And we decided not to bring her along. We actually decided to do order fulfillment ourselves for the first couple of months. And we were still doing it now that we moved. because we wanted to understand where the areas of opportunity were for growth in the business and really get to know the business.

And also the business metric wise. We’re not at a point where I feel like. It makes sense, profit, profit wise for us to, outsource our fulfillment. And so the existing, My Fab Finance team, when I first bought it, I did have an idea like, Hey, I bought this company. I’m just gonna need some guy to do my sister.

And I’m like, I just need you to do some things. So and I moved one of my social media people over from the, from another company for my nonprofit. I moved her over to focusing on club Loofah, growing club. Loofa the Instagram and, But then over time, it, we bought, we’re realizing that we need to bring in people who specialize in e-commerce just because you’re good at what you do doesn’t mean you’re good at e-commerce.

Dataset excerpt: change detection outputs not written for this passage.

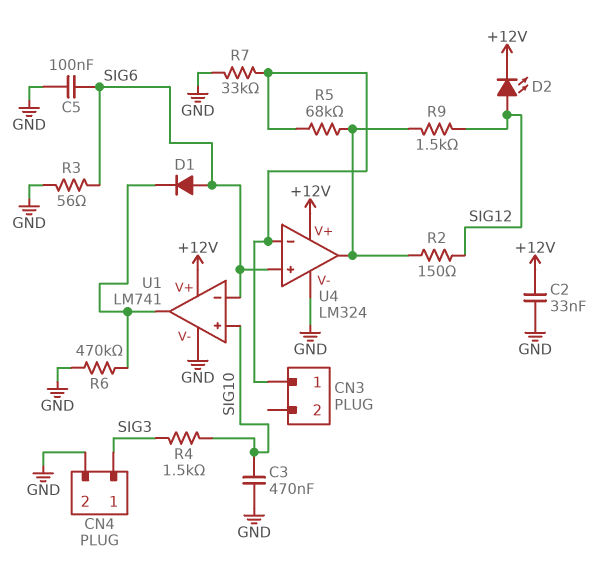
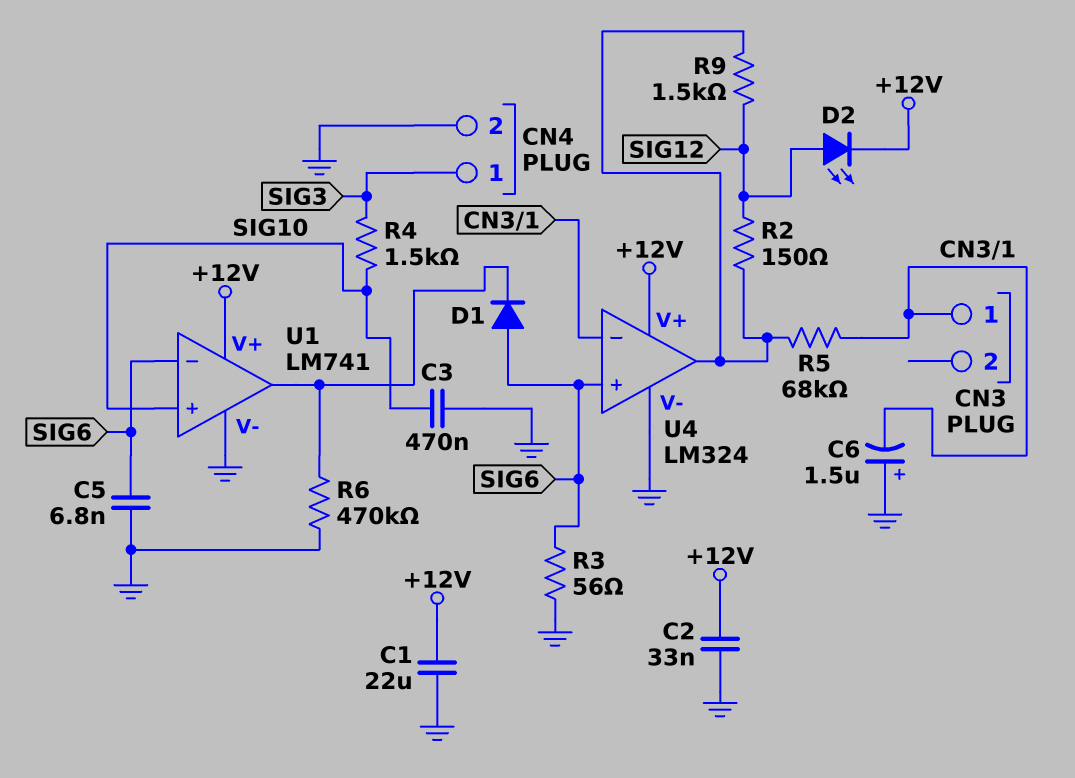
C1: none -> 22uF (+12V, GND)
C5: 100nF (GND, SIG6) -> 6.8nF (GND, SIG6)
C6: none -> 1.5uF (plus GND, minus CN3/1)
R7: 33k (CN3/1, GND) -> none

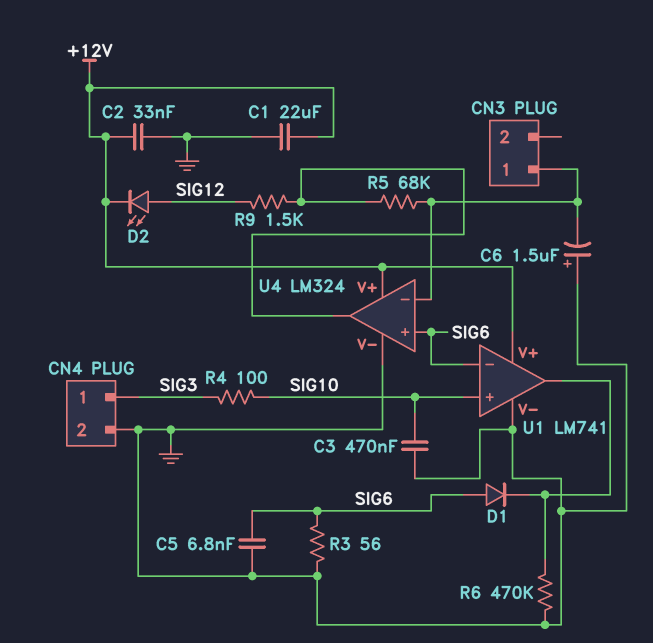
R2: 150 (SIG12, U4/out) -> none
R4: 1.5k (SIG3, SIG10) -> 100 (SIG3, SIG10)

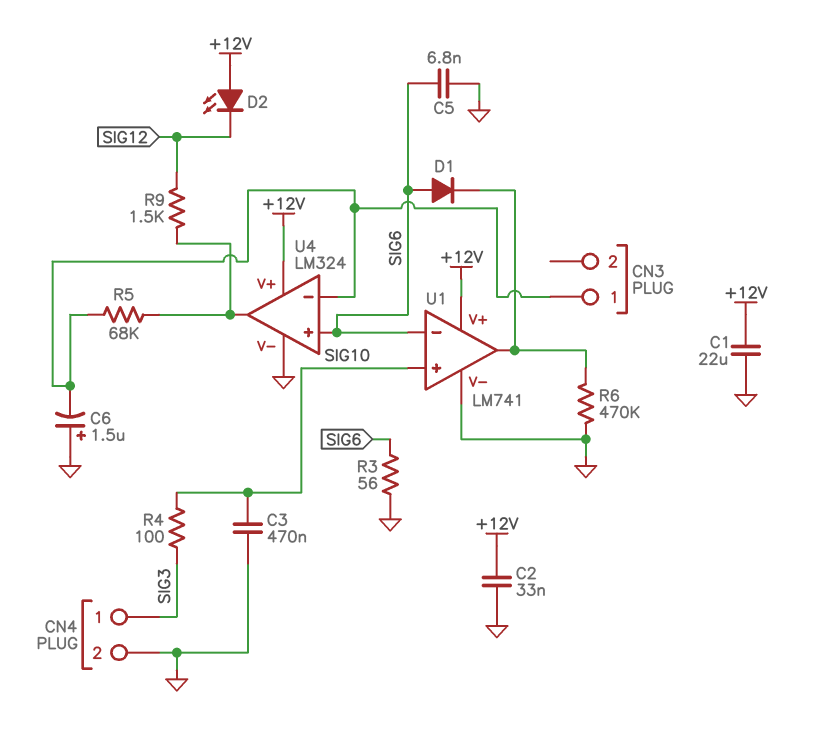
D2: LED (A SIG12, K +12V) -> LED (A +12V, K SIG12)

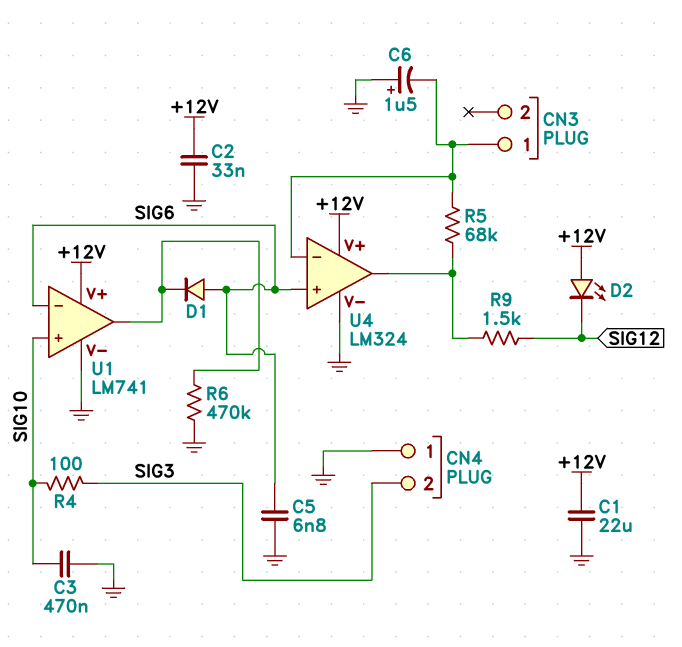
CN4 pin 1: SIG3 -> GND
CN4 pin 2: GND -> SIG3
R3: 56 (GND, SIG6) -> none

Which is a completely different thing. So now in the process of doing that and you work with a lot of consultants right now, like we’re not, even though we have consistent revenue, I’m not at a place where I’m ready to have consistent staff and that business just yet, but I will bring in a consultant in a heartbeat and pay someone to consult the only person.

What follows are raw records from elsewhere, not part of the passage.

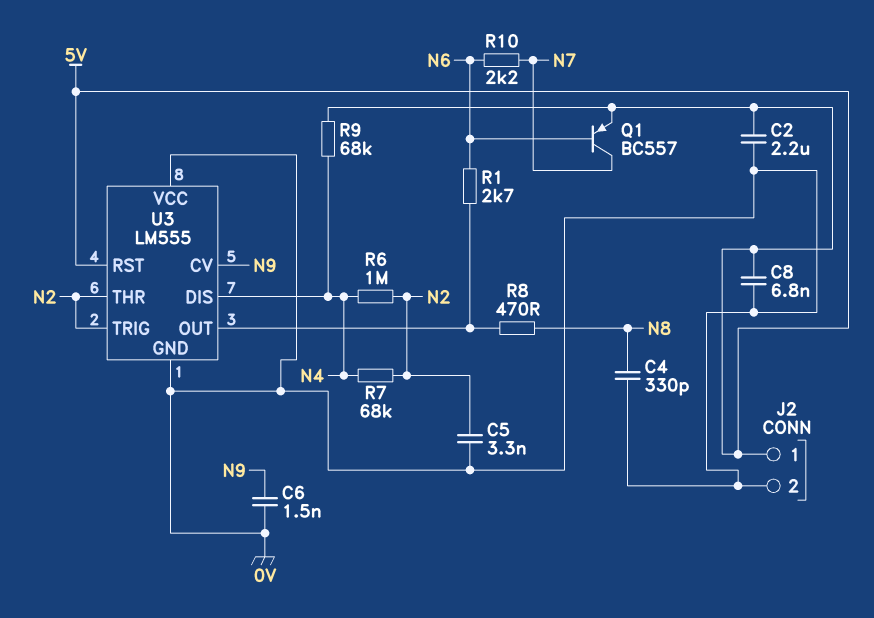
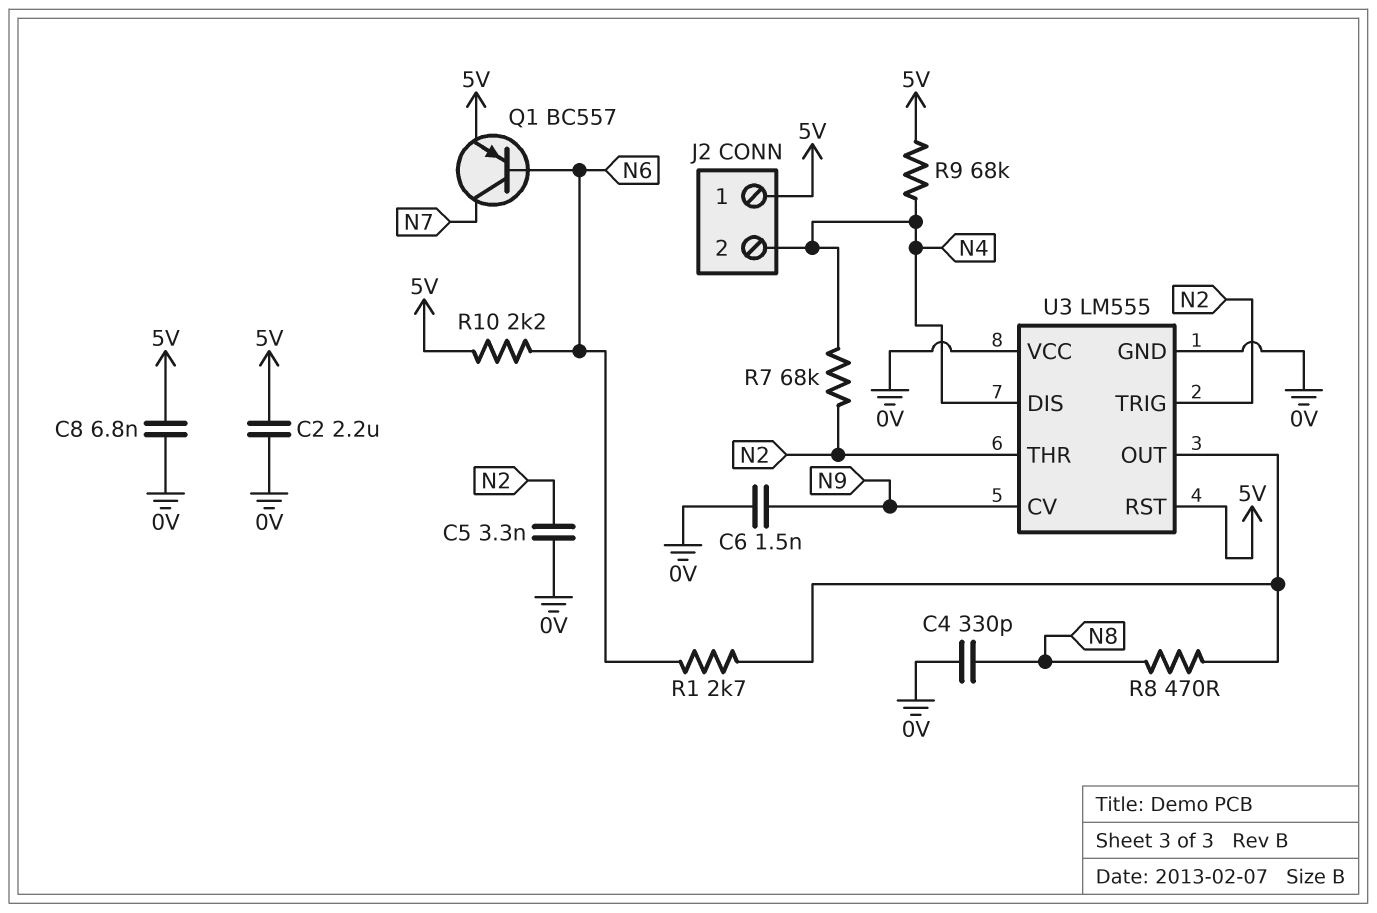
J2 pin 2: 0V -> N4
R6: 1M (N2, N4) -> none
R10: 2.2k (N6, N7) -> 2.2k (5V, N6)

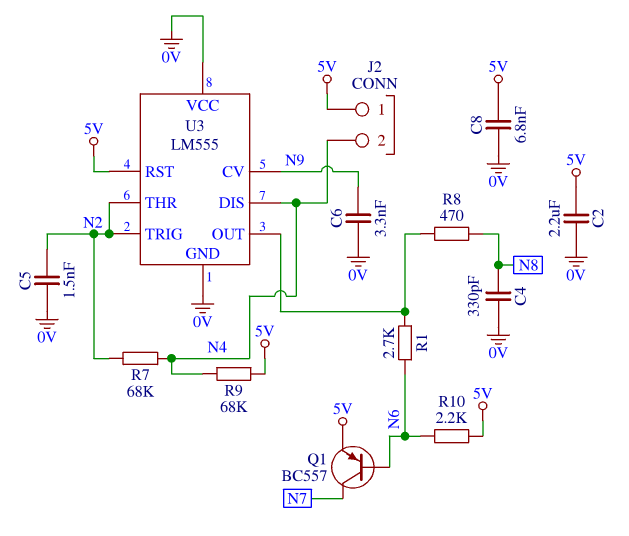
C5: 3.3nF (0V, N2) -> 1.5nF (0V, N2)
C6: 1.5nF (0V, N9) -> 3.3nF (0V, N9)

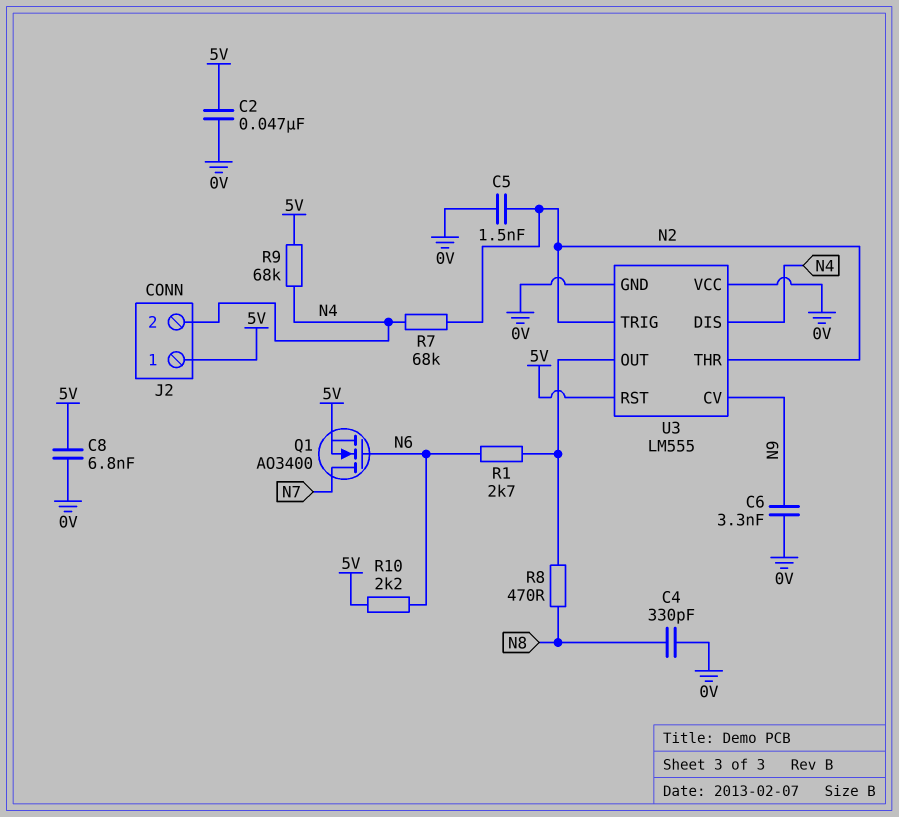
C2: 2.2uF (0V, 5V) -> 47nF (0V, 5V)
Q1: PNP BC557 (B N6, C N7, E 5V) -> NMOS AO3400 (G N6, D N7, S 5V)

We have two people who are consistently on payroll, and that is our graphic designer and our social media manager.

Casanova Brooks:

Got it now. So is the business still based out of California and now cause you’ve relocated to Atlanta.

Tonya Rapley:

Yeah. So he’s based in Atlanta. Everything came with us,

Casanova Brooks:

everything came with, so powerful.

and yeah, I think for a lot of people right now hearing that they can at least say, okay, yeah, Let me make sure that I keep my expenses down until I feel like I’m at that point, that, and I’m sure there’ll be a lot of people that are reach out to you to say, Hey, I’m in that same situation. I’m thinking about relocating.

Is there any tips? And so hopefully they’ve already done their homework. And when they reach out to the dumb thing, that’s a little bit more concrete

Tonya Rapley:

this year. I just wanted to, I wanted to add to that and support, just really thinking about it and. On social media right now, it’s, it’s so sexy for people to be like in their warehouse and their fulfillment center.

And it’s beautiful to see that scale, but don’t push it. If you aren’t there, don’t push it if you aren’t there, because for some people they’ll rise to the occasion, but for some people that will make them crumble because they’re so stressed, they can’t even think straight. and they can’t think about what’s their best decision because there’s stress taking on all these things that they thought signified success, but really didn’t.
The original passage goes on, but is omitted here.